RicMan ha scritto: mer lug 03, 2024 8:05 pm Immagino che questo sia l'inizio di un racconto, e che quindi cominciamo qui a scoprire i personaggi in scena, però ho problemi a riconoscerli e distinguerli l'uno dall'altro e a intuire cosa li lega. 
Siamo ben oltre la metà di un romanzo. L'unico personaggio "nuovo" è il mercante, e Rubiano lo vede così:
Di traverso sul basto di un grande mulo scuro, un tizio panciuto avanzò lentamente sul sentiero. I capelli scuri, indossava una sopravveste di pelle, una camisa chiara di cotone e brache di fustagno. Calzava ricche scarpe di cuoio. Arrestò il mulo davanti a Bonaccorso. «Soldati?» chiese con un sorriso. Ma un leggero tremore tradì l’emozione.

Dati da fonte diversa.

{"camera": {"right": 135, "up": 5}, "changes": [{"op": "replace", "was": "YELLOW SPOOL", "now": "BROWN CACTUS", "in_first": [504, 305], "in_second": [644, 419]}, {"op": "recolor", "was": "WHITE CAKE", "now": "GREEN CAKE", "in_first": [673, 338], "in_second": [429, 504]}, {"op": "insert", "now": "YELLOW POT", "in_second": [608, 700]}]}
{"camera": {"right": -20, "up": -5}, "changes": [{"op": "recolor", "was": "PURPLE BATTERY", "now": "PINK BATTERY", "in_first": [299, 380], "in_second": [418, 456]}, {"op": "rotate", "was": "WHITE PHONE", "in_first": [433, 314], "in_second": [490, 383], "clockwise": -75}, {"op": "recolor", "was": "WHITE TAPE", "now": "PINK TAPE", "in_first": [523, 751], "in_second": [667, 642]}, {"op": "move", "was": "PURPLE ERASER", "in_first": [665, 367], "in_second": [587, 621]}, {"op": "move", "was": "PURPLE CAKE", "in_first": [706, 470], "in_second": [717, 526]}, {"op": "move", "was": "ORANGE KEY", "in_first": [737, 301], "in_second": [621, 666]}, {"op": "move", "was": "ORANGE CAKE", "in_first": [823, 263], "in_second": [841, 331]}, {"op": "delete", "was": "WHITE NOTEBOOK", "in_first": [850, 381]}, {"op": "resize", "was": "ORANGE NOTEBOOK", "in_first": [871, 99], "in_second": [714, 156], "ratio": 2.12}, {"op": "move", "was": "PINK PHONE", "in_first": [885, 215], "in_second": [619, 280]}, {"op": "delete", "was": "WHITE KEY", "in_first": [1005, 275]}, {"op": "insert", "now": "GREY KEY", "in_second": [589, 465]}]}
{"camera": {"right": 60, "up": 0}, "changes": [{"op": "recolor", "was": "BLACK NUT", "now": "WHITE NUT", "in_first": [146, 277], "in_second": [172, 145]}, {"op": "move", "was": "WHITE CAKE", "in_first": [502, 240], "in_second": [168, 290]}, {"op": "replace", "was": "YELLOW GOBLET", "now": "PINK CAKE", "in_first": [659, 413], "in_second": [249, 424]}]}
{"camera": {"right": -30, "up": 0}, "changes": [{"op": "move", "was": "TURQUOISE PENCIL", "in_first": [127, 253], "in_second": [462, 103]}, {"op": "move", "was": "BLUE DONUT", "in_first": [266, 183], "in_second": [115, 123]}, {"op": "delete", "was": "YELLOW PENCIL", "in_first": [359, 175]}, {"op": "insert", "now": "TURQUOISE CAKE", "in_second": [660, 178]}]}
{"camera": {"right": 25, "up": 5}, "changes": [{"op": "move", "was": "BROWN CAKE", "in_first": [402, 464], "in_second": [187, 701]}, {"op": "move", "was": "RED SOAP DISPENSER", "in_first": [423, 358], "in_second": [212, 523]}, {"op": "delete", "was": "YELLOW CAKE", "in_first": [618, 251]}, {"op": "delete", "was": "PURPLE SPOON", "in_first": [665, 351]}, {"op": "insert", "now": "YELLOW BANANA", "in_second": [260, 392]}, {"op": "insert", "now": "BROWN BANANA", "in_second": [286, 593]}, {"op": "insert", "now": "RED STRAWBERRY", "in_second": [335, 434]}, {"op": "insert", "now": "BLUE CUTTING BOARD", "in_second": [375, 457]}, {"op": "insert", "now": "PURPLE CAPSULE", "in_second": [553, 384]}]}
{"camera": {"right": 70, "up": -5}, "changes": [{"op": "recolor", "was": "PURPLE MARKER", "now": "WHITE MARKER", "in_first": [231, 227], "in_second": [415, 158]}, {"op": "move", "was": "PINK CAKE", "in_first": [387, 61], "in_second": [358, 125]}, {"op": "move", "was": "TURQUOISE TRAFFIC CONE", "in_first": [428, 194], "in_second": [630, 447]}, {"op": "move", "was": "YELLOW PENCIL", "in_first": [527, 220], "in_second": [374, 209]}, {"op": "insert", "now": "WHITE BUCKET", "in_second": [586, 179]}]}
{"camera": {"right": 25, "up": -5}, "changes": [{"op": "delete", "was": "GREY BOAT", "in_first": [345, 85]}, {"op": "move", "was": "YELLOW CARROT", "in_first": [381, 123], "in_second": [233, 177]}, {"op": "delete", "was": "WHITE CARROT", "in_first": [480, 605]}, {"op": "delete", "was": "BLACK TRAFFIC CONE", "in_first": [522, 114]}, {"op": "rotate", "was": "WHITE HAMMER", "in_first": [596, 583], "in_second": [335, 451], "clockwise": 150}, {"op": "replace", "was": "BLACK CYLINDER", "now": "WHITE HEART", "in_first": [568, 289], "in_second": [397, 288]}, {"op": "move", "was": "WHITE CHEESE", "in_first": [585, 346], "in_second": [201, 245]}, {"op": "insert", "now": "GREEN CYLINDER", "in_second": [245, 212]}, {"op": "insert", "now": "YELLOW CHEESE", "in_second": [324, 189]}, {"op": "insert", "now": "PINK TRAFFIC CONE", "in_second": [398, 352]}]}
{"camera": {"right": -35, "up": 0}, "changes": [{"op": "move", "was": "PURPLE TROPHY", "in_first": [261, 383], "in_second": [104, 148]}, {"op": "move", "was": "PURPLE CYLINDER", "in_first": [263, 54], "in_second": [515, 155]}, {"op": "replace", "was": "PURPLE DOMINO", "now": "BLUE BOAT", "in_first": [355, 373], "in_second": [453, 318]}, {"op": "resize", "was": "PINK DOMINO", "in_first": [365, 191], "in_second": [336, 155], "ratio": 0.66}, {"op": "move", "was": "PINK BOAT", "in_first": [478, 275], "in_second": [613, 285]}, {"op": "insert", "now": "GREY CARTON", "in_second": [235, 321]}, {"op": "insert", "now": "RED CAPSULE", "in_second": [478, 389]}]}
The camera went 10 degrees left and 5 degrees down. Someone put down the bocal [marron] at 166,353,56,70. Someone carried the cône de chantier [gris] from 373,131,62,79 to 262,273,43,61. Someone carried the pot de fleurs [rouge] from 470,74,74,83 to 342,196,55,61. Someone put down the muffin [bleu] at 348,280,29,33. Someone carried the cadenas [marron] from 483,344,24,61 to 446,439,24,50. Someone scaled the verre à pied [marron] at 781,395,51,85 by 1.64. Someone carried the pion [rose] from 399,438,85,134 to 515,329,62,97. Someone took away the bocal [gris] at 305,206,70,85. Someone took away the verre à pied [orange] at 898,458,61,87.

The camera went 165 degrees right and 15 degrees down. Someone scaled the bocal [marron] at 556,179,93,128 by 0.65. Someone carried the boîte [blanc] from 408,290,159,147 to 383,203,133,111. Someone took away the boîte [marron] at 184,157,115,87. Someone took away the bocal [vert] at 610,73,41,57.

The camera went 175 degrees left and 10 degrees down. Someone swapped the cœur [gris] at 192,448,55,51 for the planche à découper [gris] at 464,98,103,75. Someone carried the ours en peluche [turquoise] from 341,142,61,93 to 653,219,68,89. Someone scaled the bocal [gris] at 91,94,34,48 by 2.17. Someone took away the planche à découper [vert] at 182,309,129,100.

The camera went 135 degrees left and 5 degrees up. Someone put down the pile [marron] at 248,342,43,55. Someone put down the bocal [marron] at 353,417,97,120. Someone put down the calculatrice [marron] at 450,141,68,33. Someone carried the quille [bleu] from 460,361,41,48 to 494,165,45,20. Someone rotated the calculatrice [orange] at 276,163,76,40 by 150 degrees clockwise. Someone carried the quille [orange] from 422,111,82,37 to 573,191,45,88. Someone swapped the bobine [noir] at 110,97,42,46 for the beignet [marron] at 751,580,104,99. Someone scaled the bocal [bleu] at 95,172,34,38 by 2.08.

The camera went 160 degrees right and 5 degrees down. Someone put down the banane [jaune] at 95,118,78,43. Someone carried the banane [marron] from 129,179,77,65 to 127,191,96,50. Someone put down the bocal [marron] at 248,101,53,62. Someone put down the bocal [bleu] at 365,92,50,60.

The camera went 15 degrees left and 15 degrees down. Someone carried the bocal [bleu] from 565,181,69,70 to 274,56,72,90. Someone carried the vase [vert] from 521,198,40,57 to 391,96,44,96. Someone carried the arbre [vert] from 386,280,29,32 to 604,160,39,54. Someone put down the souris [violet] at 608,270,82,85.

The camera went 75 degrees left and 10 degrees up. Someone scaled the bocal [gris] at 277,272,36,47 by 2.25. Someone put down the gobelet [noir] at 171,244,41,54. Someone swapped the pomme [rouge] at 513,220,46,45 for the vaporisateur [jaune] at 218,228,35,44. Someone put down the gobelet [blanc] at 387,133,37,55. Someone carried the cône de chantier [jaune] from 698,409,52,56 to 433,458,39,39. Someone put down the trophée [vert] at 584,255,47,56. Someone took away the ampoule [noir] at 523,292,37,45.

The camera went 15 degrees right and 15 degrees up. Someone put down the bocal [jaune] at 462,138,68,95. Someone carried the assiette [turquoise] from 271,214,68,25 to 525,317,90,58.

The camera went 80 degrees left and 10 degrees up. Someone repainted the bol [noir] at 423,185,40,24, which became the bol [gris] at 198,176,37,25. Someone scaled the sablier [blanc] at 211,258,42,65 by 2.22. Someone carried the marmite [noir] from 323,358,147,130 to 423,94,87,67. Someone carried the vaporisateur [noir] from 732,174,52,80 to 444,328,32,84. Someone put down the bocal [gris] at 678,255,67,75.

Ahimè, vedo adesso gli scuri accostati.
RicMan ha scritto: mer lug 03, 2024 8:05 pm
Il punto di vista scelto è evidentemente quello di Rubiano, però nella seguente descrizione ho avuto dei dubbi:
Brizio vagò alla luce del tramonto, scegliendo tra le dune irte di cespugli spinosi le ramaglie secche per accendere il fuoco.
Mi pare troppo accurata per essere descritta attraverso gli occhi di Rubiano, ragion per cui sono "uscito" dal PdV.
Non saprei... Per me, che ho scritto il brano, è ovvio che Rubiano vede Brizio vagare. Ma lo scrittore non è il lettore.
Forse il verbo vagare può causare l'equivoco, ed è troppo "vago" (poffarbacco!).
Forse avresti preferito Brizio partì alla luce del tramonto, e tornò dalle dune irte di cespugli spinosi con le ramaglie secche per accendere il fuoco.
Oppure Alla luce del tramonto, Brizio raccolse tra le dune irte di cespugli le ramaglie secche per accendere il fuoco.

RicMan ha scritto: mer lug 03, 2024 8:05 pm Geremeo farfugliò qualche parola.
«Se preferite, mio nobile signore, potete andarvene per i fatti vostri, e alla guardia provvederà Rubiano.»
Geremeo chinò il capo e tacque.

Qui ho dovuto rileggere più volte perché non capivo chi stava parlando, in quanto Geremeo ha farfugliato parole mentre la battuta di dialogo è di perfetto senso compito. La ripetizione del nome la eviterei.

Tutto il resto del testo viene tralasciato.